La guerre commerciale entre le bloc UÉ-Japon-É.-U vs la Chine
Selon tous les observateurs, la déclaration du trio UÉ-Japon-É.-U. affirme leur volonté commune à utiliser tous les forums internationaux y compris de l’OMC pour lutter contre les « distorsions » dans le commerce mondial. Ça proviendrait d’entreprises d’État, de subventions publiques à grande échelle, de conditions de compétition non concurrentielles et de pratiques protectionnistes de pays tiers, une référence évidente à la Chine.
Pas d’entraves au commerce électronique disent 70 pays
La déclaration sur le commerce électronique est particulièrement instructive des réalités de la nouvelle offensive néolibérale. On constate une orientation partagée non seulement par l’administration américaine, mais aussi par 70 pays, qui laissent derrière eux l’Afrique et l’Asie notamment. La figure ci-jointe présente la répartition des membres de l’OMC selon qu’ils sont signataires ou non de cette entente.
Ces pays déclarent s’entendre sur une approche commune, sectorielle, qui s’inscrit dans les règles de l’OMC, mais qui évite l’approche traditionnelle qui suppose l’ouverture de discussions avec l’ensemble des membres de l’OMC. Dans ce cas-ci, on se lance dans une démarche en ne comptant que sur les plus volontaires prolibéralisations du commerce électronique, ce qui permet d’annoncer des propositions qui vont beaucoup plus loin dans la dérèglementation et la marchandisation.

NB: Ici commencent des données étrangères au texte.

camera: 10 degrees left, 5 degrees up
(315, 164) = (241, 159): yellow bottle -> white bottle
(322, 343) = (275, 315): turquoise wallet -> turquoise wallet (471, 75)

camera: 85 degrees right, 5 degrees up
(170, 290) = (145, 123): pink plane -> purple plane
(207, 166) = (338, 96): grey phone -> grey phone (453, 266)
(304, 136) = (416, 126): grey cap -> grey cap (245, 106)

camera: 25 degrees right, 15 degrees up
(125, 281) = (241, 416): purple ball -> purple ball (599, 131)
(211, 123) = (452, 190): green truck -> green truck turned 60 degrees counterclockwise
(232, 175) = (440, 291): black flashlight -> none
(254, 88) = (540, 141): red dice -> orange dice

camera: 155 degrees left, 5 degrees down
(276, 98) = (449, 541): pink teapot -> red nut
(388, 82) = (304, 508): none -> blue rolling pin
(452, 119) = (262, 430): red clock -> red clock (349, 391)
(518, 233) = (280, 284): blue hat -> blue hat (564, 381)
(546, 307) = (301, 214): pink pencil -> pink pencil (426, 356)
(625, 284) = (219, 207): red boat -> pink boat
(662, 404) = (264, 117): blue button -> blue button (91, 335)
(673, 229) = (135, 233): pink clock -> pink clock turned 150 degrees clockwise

Dans les discussions préalables, en plus d’ouvrir l’accès aux bases de données sur les individus, les objectifs poursuivis par les gouvernements sont notamment d’empêcher l’application de toute réglementation locale ou nationale sur le commerce électronique. Il s’agit aussi d’ouvrir l’accès au numérique, sans avoir à payer les taxes habituelles à la consommation. Pas surprenant que le Canada se retrouve dans les pays signataires, avec la décision qu’i a prise sur Netflix ! Le représentant américain a salué d’ailleurs les nombreux membres de l’OMC qui reconnaissent que l’organisme doit « prendre un nouveau départ dans des secteurs clés ».
America First appliqué à l’OMC
Donald Trump a félicité la ministre des Affaires étrangères de l’Argentine, Susana Mabel Malcorra, pour avoir permis ce genre de résultat à la 11e rencontre ministérielle. Inversement, madame Malcorra a salué l’entente intervenue entre une partie des membres de l’OMC sur le commerce électronique,, reconnaissant la nouvelle tendance des discussions à l’OMC.

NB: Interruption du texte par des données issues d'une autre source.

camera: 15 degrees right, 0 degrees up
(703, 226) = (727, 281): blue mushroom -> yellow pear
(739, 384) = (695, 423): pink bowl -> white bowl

À l’instar de l’approche America First, assurément que le nouveau néolibéralisme 2.0 se nourrit de la guerre commerciale sans fin, qui pourrait ainsi se traduire au sein de l’OMC par l’intérêt en premier de tous ceux qui partagent une même volonté prédatrice de libéraliser au maximum le commerce international et d’éliminer toute contrainte à la marchandisation de la vie privée!